O desafio de recuperar a essência do fundador
17/02/2017

O desafio de recuperar a essência do fundador

Na medida em que a organização se torna maior, mais lenta e burocrática, ela deixa de valorizar funções operacionais essenciais, diz o consultor inglês James Allen

 

Toda empresa começa inovadora e com clareza de qual é a sua função para clientes e consumidores mas, com o tempo, essa visão pode se perder - e é a capacidade de evitar isso que separa as companhias de sucesso do resto, na opinião de James Allen, sócio da consultoria Bain & Company e líder da prática global de estratégia. 

 

Na medida em que a organização se torna maior e mais lenta e burocrática, ela deixa de valorizar funções operacionais essenciais, que acabam se tornando posições de onde os profissionais precisam "fugir" rumo aos supervalorizados cargos de liderança. "A empresa não existe para ajudar os gestores a serem promovidos.
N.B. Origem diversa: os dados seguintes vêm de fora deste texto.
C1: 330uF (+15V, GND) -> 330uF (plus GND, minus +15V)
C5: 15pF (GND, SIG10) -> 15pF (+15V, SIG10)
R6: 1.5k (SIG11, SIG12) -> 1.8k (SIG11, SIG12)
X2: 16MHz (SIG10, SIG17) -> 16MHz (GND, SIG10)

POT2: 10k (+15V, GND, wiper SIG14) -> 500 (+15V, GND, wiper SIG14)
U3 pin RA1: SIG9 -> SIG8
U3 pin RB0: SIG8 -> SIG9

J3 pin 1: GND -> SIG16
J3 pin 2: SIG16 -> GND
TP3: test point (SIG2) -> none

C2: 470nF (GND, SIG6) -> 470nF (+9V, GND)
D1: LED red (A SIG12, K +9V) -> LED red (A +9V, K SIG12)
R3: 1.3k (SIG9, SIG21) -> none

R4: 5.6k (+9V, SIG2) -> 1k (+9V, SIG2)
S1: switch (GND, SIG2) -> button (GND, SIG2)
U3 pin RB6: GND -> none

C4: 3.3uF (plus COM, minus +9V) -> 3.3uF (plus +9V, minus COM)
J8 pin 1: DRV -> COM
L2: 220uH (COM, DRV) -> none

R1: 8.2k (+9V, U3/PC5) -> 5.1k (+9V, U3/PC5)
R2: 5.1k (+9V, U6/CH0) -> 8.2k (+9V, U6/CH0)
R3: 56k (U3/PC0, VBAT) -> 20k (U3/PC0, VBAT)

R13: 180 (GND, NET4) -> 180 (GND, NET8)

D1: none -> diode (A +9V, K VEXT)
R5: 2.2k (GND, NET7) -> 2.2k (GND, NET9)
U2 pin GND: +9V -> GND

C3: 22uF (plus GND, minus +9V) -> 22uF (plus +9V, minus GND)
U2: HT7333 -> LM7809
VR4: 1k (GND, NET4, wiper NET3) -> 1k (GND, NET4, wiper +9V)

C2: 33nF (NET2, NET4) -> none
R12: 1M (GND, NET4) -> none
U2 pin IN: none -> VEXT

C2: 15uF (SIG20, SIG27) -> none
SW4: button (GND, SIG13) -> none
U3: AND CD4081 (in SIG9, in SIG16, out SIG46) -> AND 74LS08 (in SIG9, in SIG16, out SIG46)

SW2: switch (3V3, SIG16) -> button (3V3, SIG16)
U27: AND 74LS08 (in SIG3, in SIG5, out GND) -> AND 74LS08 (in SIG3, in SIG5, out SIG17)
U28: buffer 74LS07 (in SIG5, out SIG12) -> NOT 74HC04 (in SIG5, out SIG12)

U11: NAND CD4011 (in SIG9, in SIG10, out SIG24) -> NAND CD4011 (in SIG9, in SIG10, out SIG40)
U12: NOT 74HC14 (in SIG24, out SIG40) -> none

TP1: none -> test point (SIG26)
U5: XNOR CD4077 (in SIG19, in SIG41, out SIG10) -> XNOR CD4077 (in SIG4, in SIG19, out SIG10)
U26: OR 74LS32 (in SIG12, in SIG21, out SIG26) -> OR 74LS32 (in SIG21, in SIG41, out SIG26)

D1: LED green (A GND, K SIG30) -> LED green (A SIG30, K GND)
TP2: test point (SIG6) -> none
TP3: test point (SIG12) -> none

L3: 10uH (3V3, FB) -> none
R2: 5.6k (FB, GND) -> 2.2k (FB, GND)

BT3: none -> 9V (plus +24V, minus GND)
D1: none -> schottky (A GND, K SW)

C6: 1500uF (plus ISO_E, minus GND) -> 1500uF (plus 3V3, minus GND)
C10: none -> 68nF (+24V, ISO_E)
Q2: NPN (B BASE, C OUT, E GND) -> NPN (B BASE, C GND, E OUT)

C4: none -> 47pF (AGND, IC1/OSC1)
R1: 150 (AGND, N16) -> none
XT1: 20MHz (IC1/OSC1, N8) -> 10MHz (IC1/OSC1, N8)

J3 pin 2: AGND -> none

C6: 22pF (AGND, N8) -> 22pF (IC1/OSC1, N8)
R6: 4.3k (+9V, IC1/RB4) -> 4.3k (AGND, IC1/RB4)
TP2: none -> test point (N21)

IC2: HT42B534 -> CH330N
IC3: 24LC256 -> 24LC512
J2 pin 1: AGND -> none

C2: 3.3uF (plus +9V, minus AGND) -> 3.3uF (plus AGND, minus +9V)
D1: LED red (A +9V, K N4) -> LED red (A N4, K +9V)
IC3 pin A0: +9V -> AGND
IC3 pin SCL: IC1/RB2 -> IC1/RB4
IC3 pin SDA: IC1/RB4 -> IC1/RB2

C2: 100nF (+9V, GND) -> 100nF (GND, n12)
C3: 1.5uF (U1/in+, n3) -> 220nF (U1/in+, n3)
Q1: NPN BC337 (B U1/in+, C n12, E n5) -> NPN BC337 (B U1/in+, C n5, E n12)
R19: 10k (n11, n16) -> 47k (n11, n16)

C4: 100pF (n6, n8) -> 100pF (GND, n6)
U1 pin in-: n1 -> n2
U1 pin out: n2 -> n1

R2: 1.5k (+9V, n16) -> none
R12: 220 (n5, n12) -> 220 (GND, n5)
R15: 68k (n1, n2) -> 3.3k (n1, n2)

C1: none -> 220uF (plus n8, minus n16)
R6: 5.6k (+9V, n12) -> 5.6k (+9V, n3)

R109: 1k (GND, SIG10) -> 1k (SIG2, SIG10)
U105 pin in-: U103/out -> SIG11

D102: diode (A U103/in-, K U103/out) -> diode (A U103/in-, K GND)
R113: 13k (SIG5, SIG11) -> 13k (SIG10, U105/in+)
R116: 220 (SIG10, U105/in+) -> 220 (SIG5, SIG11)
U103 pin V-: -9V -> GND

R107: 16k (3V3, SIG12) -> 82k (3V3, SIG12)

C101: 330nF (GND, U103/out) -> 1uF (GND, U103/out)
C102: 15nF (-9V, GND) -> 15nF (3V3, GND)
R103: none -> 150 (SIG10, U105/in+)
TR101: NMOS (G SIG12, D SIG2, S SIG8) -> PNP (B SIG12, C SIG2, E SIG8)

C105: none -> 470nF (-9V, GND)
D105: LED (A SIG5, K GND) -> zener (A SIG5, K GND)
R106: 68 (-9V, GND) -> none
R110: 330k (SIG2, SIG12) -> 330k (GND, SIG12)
O papel da companhia é fortalecer a linha de frente para servir melhor os clientes", diz.

Allen é coautor, junto com Chris Zook, do livro "A Mentalidade do Fundador", lançado no Brasil no ano passado pela editora Novo Século, que descreve o "paradoxo do crescimento" das companhias que perdem a essência na medida em que se tornam maiores. O livro tem como base estudos de casos e pesquisas com empresas e executivos de diversos países, entre eles o Brasil, para onde Allen viaja com frequência desde 2013 para visitar clientes da Bain & Company e coletar informações para a obra. Em sua visita mais recente, neste mês, ele conversou com o Valor por telefone.

A "mentalidade do fundador" descrita por Allen não é algo que só existe quando a empresa é comandada por um fundador - na verdade, em muitos casos o melhor caminho é substituí-lo ou passá-lo para outras funções, como o conselho de administração - mas é uma combinação de três fatores comuns a companhias de sucesso nos primeiros anos de vida. "Toda empresa de sucesso começa em guerra com o seu setor em nome de consumidores mal servidos, e todos que trabalham nela sabem porque ela existe e entendem que eles precisam focar sua atenção em determinadas atividades", explica.

Mentalidade do fundador 1

Essa clareza de propósito é o primeiro fator da mentalidade do fundador desenvolvida por Allen e Zook, algo que ele chama de senso de "missão insurgente". Na medida em que as empresas crescem, diz Allen, ele é substituído por ambições como ganhar mercado e bater metas financeiras - que, embora sejam importantes para gestores, não são "a razão de a empresa existir". "Assim, as companhias perdem essa missão insurgente e se tornam defensoras dos lucros do setor", diz.

Mentalidade do fundador 2

O segundo aspecto da mentalidade do fundador é uma obsessão com a linha de frente e com a relação com os clientes e consumidores. "Falamos para CEOs que o trabalho deles é sair da sede administrativa e voltar ao campo para se conectar diretamente com as pessoas que estão executando o trabalho da empresa, e para traduzir a estratégia e as discussões da organização de forma que elas façam sentido na rotina deles", diz. Uma forma de colocar isso em prática é transformar uma estratégia mais ampla em "mini batalhas", desafios pontuais para resolver determinados problemas, que se tornam "pequenas experiências de fundadores". "Isso dá às pessoas a sensação de trabalhar como um fundador", diz.

Mentalidade do fundador 3

Pensar como o dono da empresa, seja na hora de considerar custos ou de entender as prioridades da companhia no momento, é o terceiro elemento da mentalidade do fundador descrita pelo consultor. "É diferente de ser um burocrata que trabalha apenas em prol da sua própria área", diz.

Segundo a pesquisa de Allen, embora todas as empresas de sucesso tenham os três aspectos, algumas valorizam mais um do que outro. A fabricante de brinquedos Lego, por exemplo, valoriza a missão de criar brinquedos criativos, enquanto a rede de varejo brasileira Magazine Luiza é um dos melhores exemplos do País de obsessão pelo cliente, na visão de Allen. Já a Ambev, famosa pela cultura competitiva, seria o grande símbolo de companhia que dissemina a postura de dono entre os funcionários.

"Quando a empresa ganha a vantagem do crescimento, que é real e importante, ela perde a cultura original. Ela se torna boa em exercer seu tamanho mas perde a missão de insurgência, a obsessão com a linha de frente e a mentalidade de dono. E não dá para operar para sempre sem recuperá-las", diz. Um dos primeiros passos é ter consciência desse paradoxo e das forças que trabalham contra a empresa na medida em que ela aumenta de tamanho.